Ir. Terezinha - O que temos de muito bom no Brasil, na área da pessoa idosa, é uma legislação bem feita, que garante direitos, que assegura saúde e proteção a todas as pessoas idosas. Como exemplo, podemos citar a Política Nacional do Idoso (1994) e o Estatuto do Idoso (2003). Contudo, infelizmente, nos resta constatar que, por falta de implementação dessa legislação, quase tudo ainda nos falta nessa área. E acredito que aqui está a justificativa à resposta da primeira pergunta.

Para avançar nas políticas públicas voltadas para as pessoas idosas, terá que ser feito um longo caminho de criar outros modelos de serviços públicos ou privados, capazes de atender à demanda crescente nesta área. Apenas para citar algum: a criação de Centros Dia – locais onde os familiares pudessem deixar em segurança seus idosos e aí passar o dia, conviver com outras pessoas, receber todos os cuidados necessários. Esse é um serviço extremamente necessário num contexto de mudança acentuada do perfil demográfico e serviria de suporte para as famílias que têm dificuldade de conseguir alguém para companhia ou para atender às necessidades da pessoa idosa em casa enquanto os adultos saem para trabalhar.

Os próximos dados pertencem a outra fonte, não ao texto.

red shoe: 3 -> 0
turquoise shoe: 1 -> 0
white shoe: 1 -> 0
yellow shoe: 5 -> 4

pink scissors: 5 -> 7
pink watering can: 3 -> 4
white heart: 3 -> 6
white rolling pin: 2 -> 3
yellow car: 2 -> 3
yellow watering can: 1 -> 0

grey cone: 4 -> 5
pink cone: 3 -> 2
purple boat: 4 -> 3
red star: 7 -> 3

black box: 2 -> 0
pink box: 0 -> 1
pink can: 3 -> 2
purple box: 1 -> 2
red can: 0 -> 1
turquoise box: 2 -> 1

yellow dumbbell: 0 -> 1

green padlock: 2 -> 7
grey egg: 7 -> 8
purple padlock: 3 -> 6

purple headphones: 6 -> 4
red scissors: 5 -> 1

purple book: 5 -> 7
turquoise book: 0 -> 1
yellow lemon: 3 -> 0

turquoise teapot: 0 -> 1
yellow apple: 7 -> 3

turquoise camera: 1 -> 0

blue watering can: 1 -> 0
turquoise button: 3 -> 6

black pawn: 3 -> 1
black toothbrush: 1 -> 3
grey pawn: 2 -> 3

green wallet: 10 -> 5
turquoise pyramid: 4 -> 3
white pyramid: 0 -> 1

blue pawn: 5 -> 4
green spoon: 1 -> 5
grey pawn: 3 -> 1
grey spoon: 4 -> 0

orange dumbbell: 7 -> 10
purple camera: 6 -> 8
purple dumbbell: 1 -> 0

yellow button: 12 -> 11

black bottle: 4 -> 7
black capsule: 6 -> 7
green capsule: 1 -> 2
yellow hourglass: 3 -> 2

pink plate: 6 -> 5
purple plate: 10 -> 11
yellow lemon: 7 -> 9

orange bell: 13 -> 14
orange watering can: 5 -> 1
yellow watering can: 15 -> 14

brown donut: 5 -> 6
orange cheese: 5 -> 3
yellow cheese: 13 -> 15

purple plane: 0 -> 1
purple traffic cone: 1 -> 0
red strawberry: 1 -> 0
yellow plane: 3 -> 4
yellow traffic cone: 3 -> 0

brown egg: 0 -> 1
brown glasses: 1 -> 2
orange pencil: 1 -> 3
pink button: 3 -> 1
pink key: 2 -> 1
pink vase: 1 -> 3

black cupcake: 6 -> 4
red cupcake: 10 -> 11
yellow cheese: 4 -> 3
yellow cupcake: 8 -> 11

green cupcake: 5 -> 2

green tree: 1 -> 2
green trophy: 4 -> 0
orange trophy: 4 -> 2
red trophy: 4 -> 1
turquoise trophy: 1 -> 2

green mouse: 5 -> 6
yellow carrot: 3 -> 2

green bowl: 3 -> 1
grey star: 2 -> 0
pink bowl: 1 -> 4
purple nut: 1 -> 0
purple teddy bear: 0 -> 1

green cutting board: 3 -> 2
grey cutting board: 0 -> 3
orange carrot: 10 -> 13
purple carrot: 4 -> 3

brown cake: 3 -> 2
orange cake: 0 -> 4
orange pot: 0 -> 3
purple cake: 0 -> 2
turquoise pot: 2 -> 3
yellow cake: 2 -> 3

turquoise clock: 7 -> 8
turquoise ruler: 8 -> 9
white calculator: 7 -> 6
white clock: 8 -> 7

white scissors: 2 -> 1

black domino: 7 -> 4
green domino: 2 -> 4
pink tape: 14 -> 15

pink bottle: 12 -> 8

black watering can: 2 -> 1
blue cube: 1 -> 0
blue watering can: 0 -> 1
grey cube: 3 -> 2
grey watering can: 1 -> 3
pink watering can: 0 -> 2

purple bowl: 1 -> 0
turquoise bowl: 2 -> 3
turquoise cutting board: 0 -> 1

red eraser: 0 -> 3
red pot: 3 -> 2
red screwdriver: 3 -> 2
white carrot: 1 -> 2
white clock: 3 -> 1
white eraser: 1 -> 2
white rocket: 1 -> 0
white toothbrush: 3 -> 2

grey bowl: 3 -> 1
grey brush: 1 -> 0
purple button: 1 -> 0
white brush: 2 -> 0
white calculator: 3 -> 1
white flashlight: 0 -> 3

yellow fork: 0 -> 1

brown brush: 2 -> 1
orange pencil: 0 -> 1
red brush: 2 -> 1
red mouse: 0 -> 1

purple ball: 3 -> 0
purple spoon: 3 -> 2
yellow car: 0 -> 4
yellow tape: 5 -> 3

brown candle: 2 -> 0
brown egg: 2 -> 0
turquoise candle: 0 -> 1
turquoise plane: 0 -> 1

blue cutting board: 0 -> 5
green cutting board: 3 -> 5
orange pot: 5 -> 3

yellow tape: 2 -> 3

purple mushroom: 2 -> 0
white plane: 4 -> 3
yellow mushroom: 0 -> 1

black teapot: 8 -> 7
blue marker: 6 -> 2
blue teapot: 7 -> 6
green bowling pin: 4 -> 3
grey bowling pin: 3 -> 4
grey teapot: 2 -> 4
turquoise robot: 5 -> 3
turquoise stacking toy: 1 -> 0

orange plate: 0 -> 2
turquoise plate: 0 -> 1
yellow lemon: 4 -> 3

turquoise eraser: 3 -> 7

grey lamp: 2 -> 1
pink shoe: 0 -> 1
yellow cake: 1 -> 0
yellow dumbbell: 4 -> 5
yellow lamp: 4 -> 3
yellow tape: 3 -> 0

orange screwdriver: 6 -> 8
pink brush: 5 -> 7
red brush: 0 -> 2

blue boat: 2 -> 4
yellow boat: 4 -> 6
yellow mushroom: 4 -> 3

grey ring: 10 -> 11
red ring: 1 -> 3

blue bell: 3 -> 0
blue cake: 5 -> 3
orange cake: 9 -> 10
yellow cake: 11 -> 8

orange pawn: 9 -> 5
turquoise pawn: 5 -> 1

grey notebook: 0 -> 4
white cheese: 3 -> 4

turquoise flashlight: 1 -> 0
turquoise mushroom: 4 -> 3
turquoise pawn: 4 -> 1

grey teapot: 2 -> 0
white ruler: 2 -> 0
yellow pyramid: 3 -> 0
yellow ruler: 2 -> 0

A12 - A partir do trabalho pastoral, é possível nos relatar como está a realidade do idoso na atualidade? 

Ir. Terezinha - Tenho insistido em dizer que a visão sobre essa faixa etária está equivocada. Há um grande interesse em divulgar programas na área do envelhecimento, do tipo: pacotes de viagem, turismo, esporte, lazer. Tudo isso é muito importante, mas percebe-se um grande interesse econômico, além de que apenas uma parcela das pessoas idosas pode usufruir dessas benesses; há um descompasso com a realidade da maioria: por um lado, grande investimento para alguns (os que estão bem de saúde, tem condições financeiras) e por outro lado pouquíssimo recurso destinado para atender à demanda dos pobres, dos frágeis, dos desamparados. E estes precisam de SERVIÇOS para atender às suas necessidades.

Hoje já somos mais de 24 milhões de pessoas com 60 ou mais anos de idade no Brasil. E os serviços de apoio não evoluíram, temos os mesmos que tínhamos há cem anos, os conhecidos asilos.

O Brasil precisa pensar seriamente numa política do CUIDADO para atender à demanda das pessoas idosas frágeis.